Henry's brief rule of Messina was marked by bloodshed. He unjailed Odo and handed him over to the people, who lynched him. He also failed to prevent a massacre of all the French in the city. He successfully worked to spread the rebellion, which was openly directed against the regime of the chancellor, throughout the island. By the summer Stephen was forced to go into exile. Henry returned triumphant to Palermo with twenty or twenty-four galleys. Richard, the count of Molise, disembarked with him. Historian John Norwich believed that Henry was offered a second sum of money by the queen to return to Navarre, which this time he accepted, but Norwich's assertion that he appears no more in Italian history is false.
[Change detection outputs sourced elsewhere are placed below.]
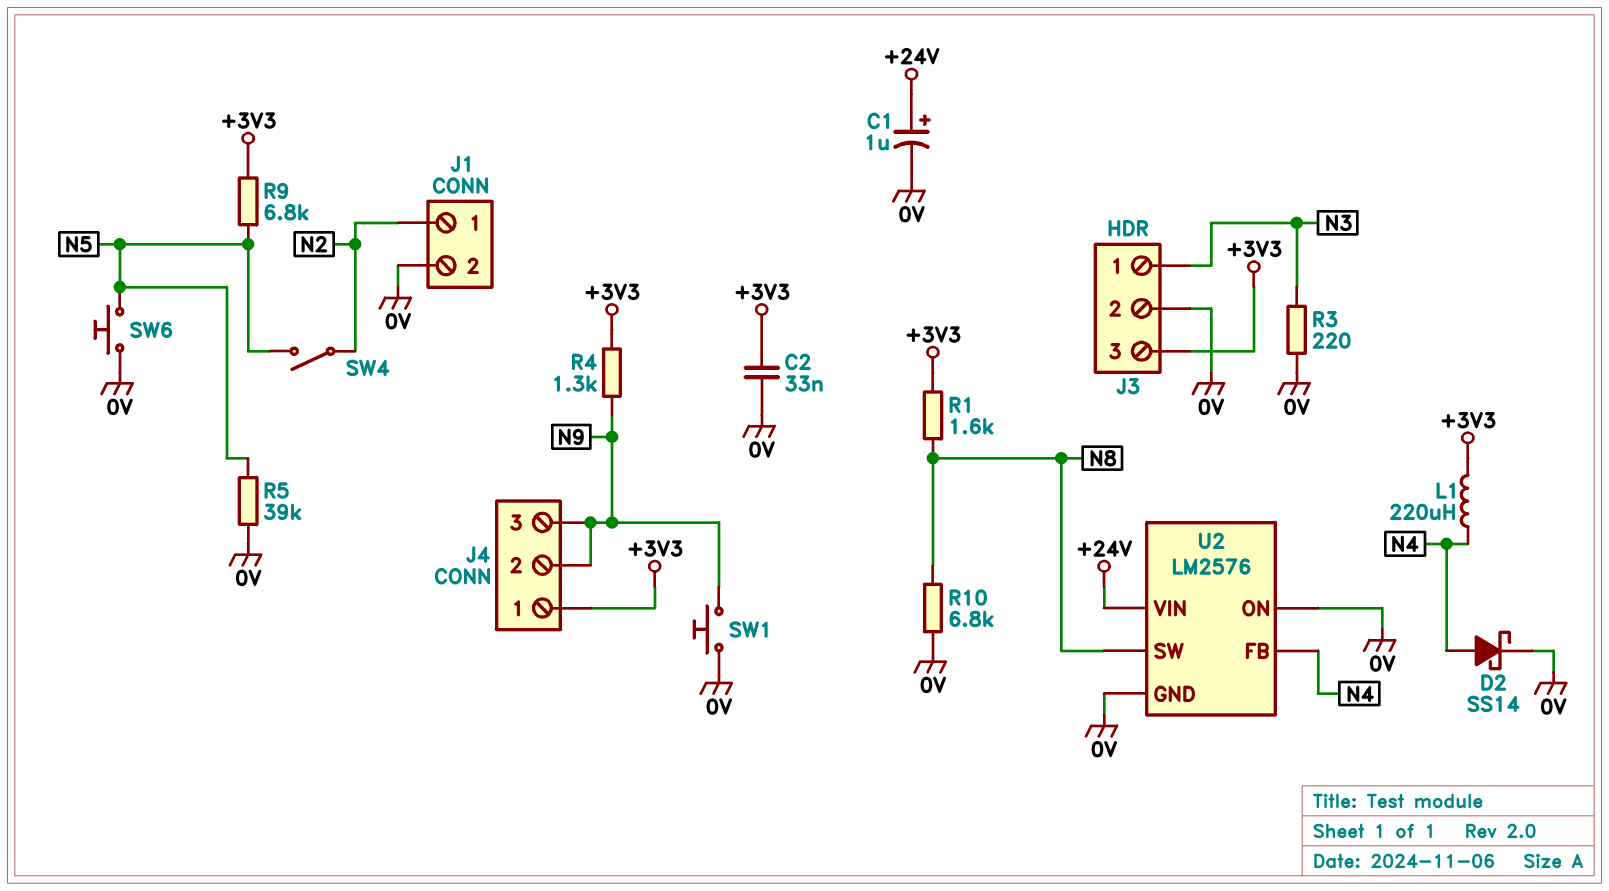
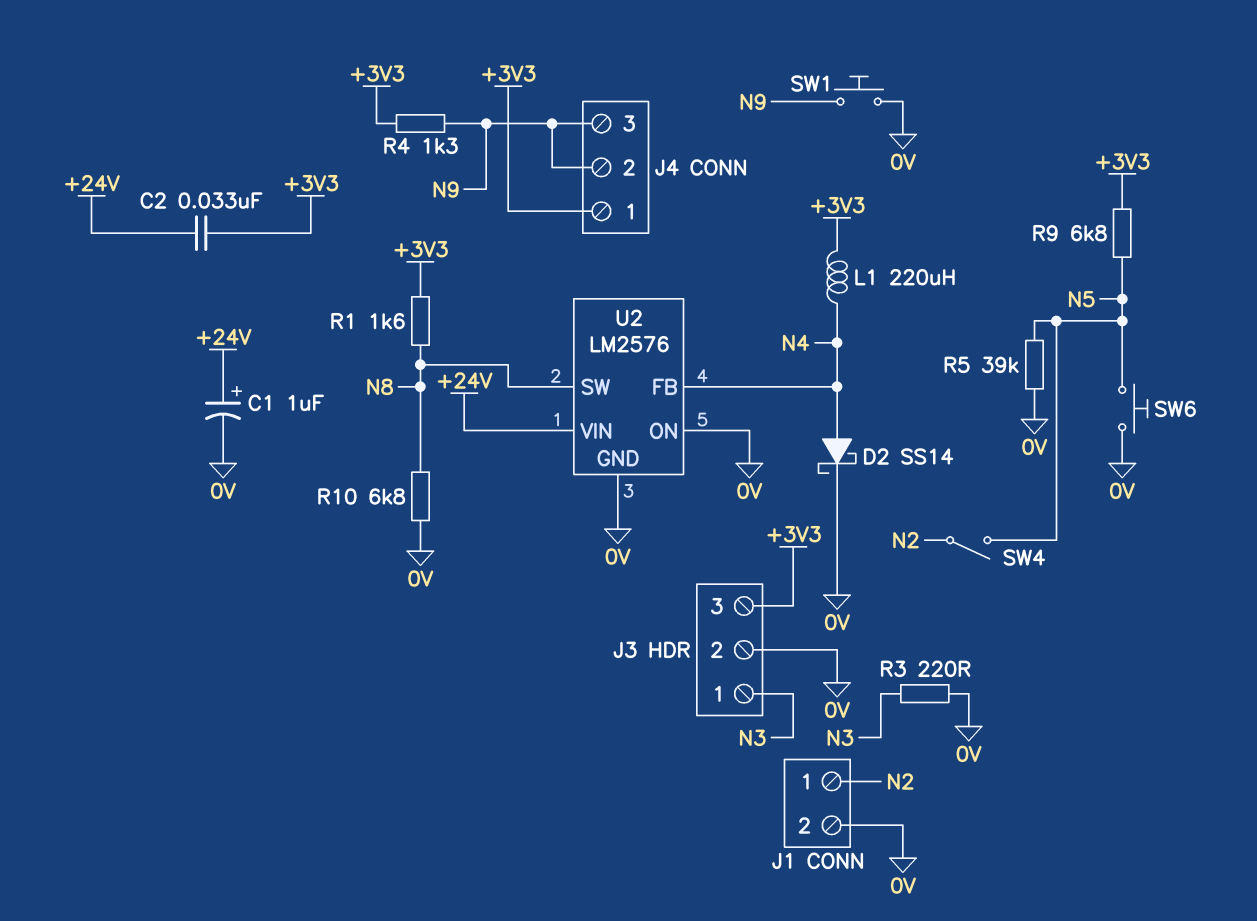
C2: 33nF (+3V3, 0V) -> 33nF (+3V3, +24V)

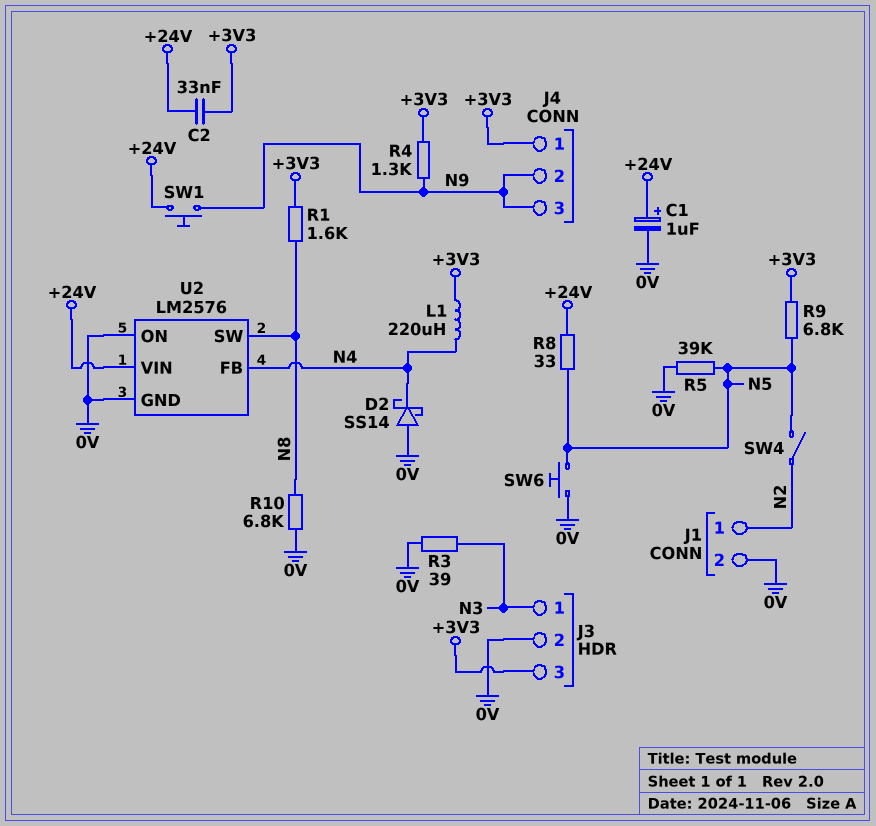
D2: schottky SS14 (A N4, K 0V) -> schottky SS14 (A 0V, K N4)
R3: 220 (0V, N3) -> 39 (0V, N3)
R8: none -> 33 (+24V, N5)
SW1: button (0V, N9) -> button (+24V, N9)

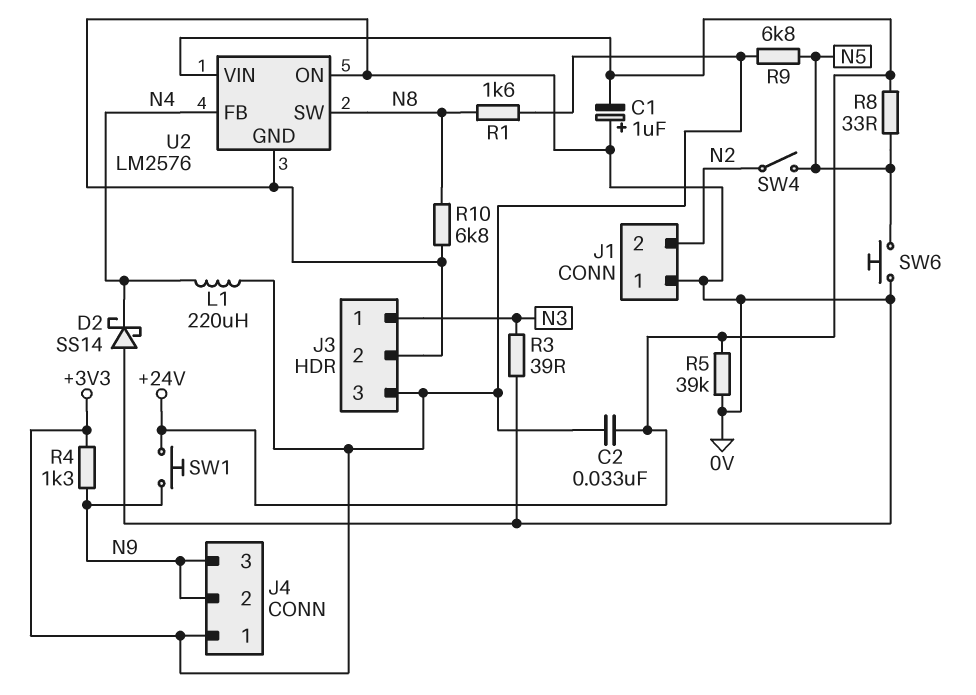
C1: 1uF (plus +24V, minus 0V) -> 1uF (plus 0V, minus +24V)
J1 pin 1: N2 -> 0V
J1 pin 2: 0V -> N2
R5: 39k (0V, N5) -> 39k (+24V, 0V)

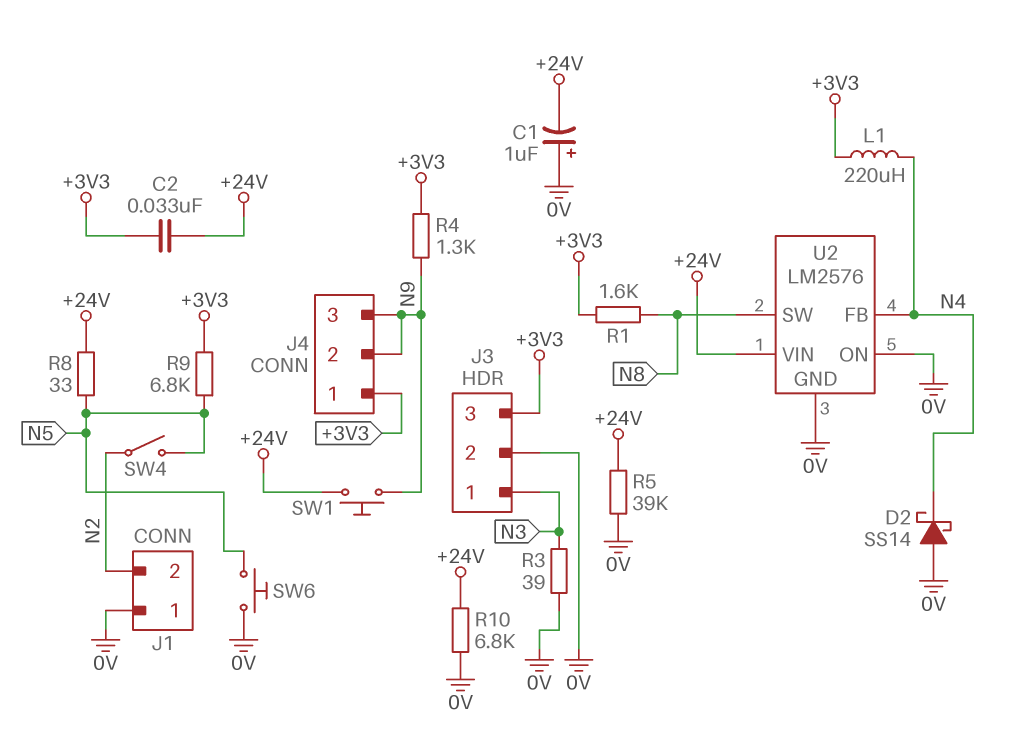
R10: 6.8k (0V, N8) -> 6.8k (+24V, 0V)

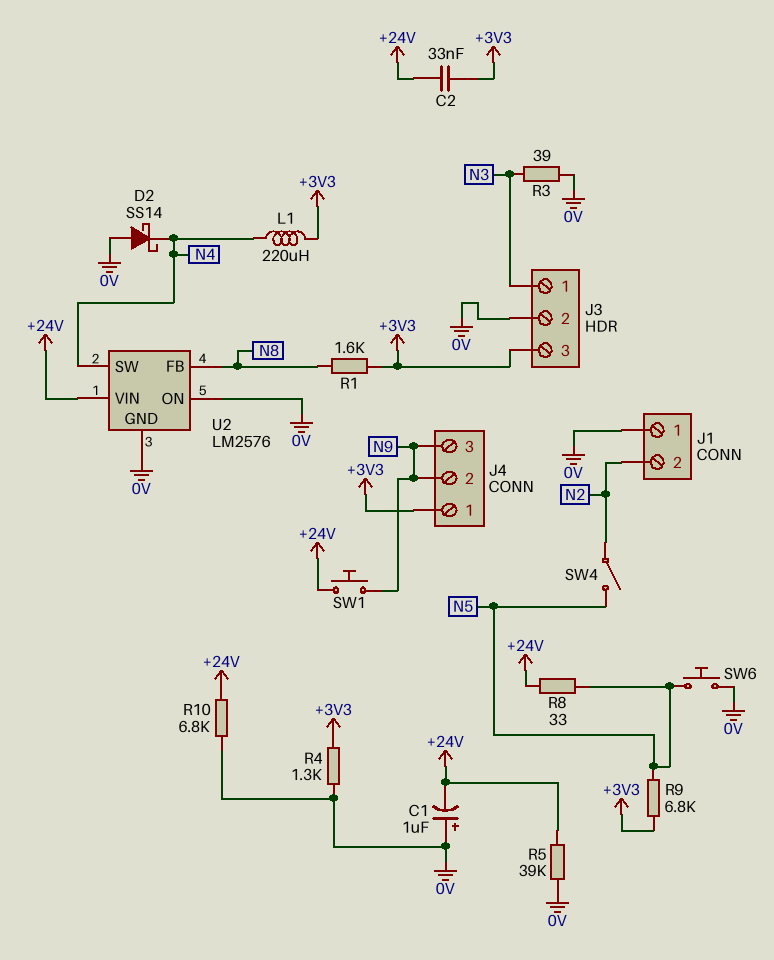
R4: 1.3k (+3V3, N9) -> 1.3k (+3V3, 0V)
U2 pin FB: N4 -> N8
U2 pin SW: N8 -> N4

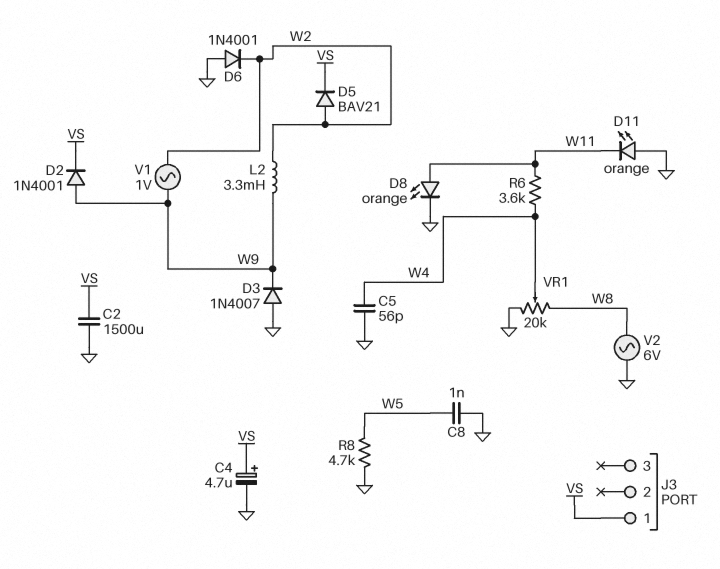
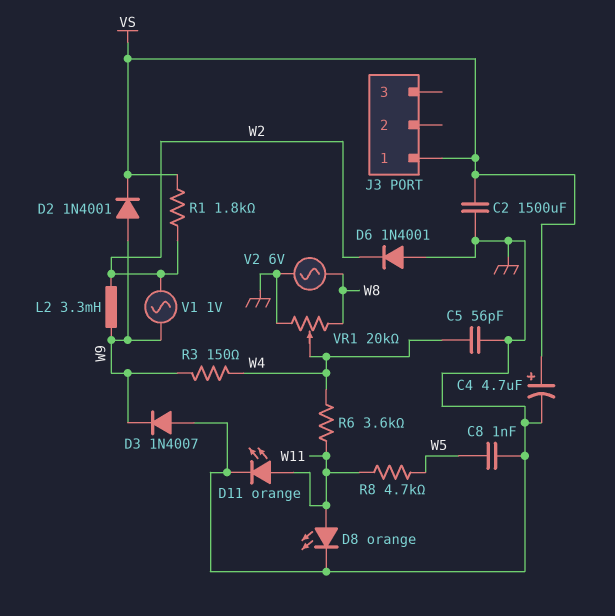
D5: diode BAV21 (A W2, K VS) -> none
D11: LED orange (A GND, K W11) -> LED orange (A W11, K GND)
R1: none -> 1.8k (VS, W2)
R3: none -> 150 (W4, W9)
R8: 4.7k (GND, W5) -> 4.7k (W5, W11)

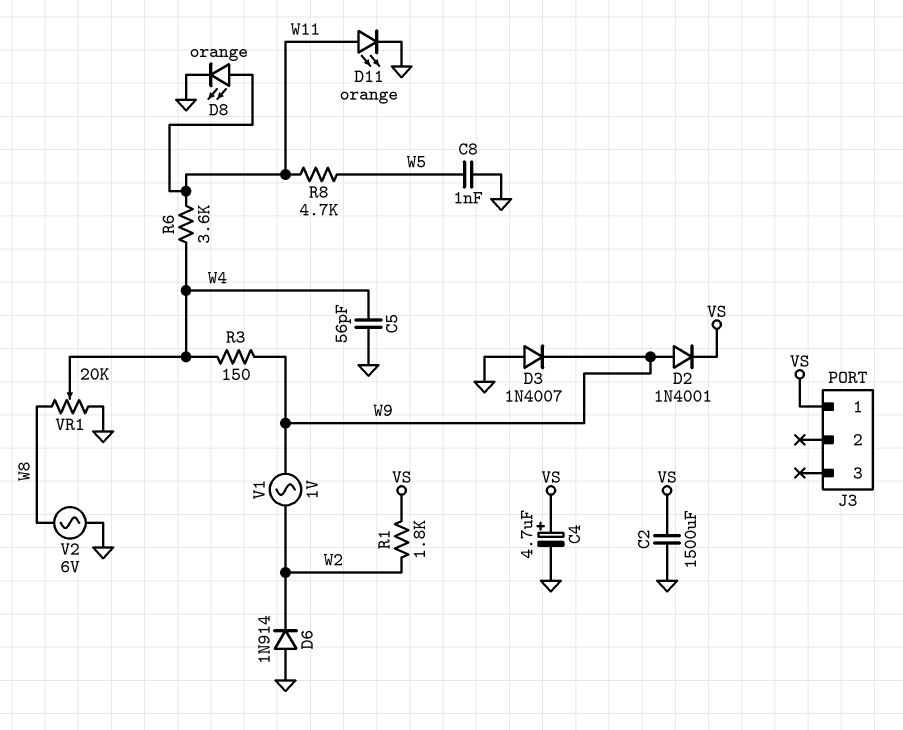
D6: diode 1N4001 (A GND, K W2) -> diode 1N914 (A GND, K W2)
L2: 3.3mH (W2, W9) -> none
== Rule of the Principate ==
In July 1168 Henry was invested with the Principate and formally made submission in order to obtain it. In a document dated 8 December he is titled "by the grace of God and the king Count of the Principate and brother of the Lady Queen Margaret". Henry only appears in two more documents, one of 1170, the other, his last appearance, of July 1173. He was dead by September 1177, when his widow is cited in a dating clause as regent in the Principate for her son, Henry's heir, William IV. She continued in the regency for almost two decades. Another charter of 1179 also mentions her husband. The first recorded instance of William ruling in his own right dates to April 1195.